PostPosted: Sun Jan 05 14 11:10 pm    Post subject: Reply with quote

smcswain, congratulations on your new cooker. There are a good number of proud BGE owners on the forum that will probably respond and give you specific information as time goes by. I see no problem running it at 350 unwrapped as long as you have a drip pan in. I'm not sure about your plate setter or heat deflector as to whether it needs to be in to cook at that temp. They do create a very moist cooking environment. Over time you might find 300 or 325 might be more effective than 350 or maybe not.

I have a Primo XL ceramic and really enjoy it's versatility. I have found that it took quite a bit of experimentation for me to find the sweet spot on how to set it up when cooking a particular cut. I had some early frustration with results but came to the realization that it is a different method of cooking and it takes a little time. I find my self often using aluminum catering pans as drip pans and not using the heat deflectors. It seemed at times that they radiated more heat and things cooked too fast with them in.
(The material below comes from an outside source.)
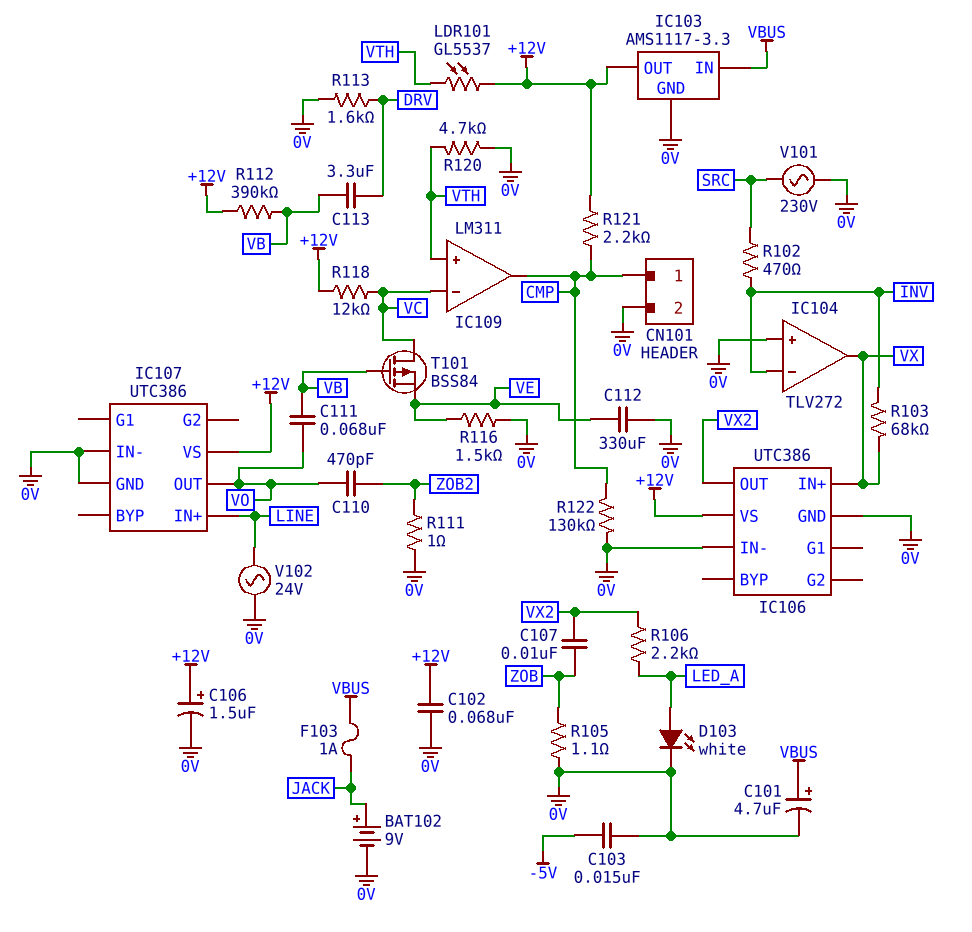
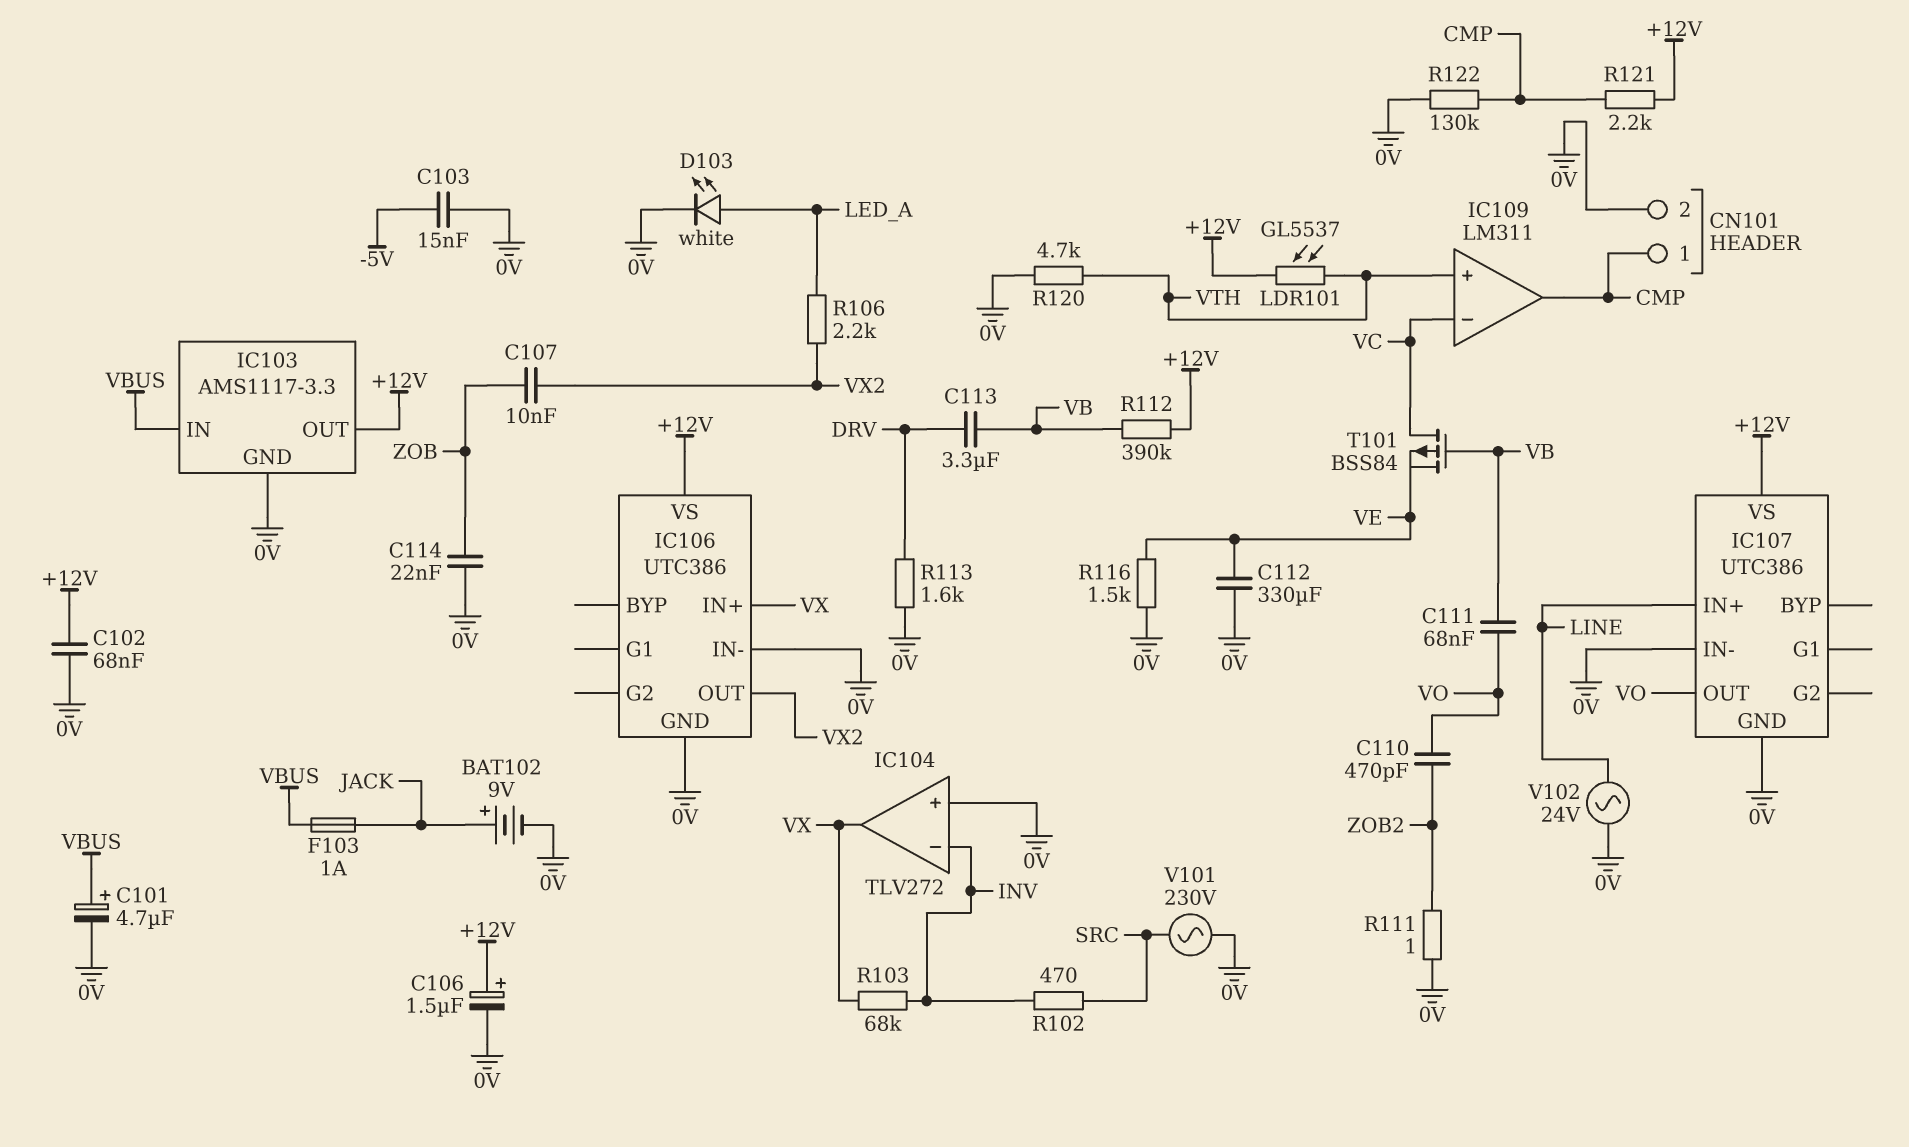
C114: none -> 22nF (0V, ZOB)
R105: 1.1 (0V, ZOB) -> none
R118: 12k (+12V, VC) -> none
I like using my upper racks when the product will fit in that space as it gives more separation from the firebox. I can say they are an absolute wing cooking machine and I love it for Prime Rib, Rack of Pork, Ribs, Steaks Pork Loins and Tenderloins. You'll want to read up on reverse sear. When cooking steaks, prime rib...things you want a sear on it is much more effective to cook at lower temps to start, remove the meat for a moment and bring it to high temp and sear on the end of the cook. They are very efficient cookers and it is much easier to take it up to temp than to bring it down. Overshooting your desired temperature can be a pain and a wait to get it back down. I still prefer my butts and brisket off of the stickburner but what I will often do is run the first half of butt and brisket cooks on my stickburner and then let them cruise on in on the Primo.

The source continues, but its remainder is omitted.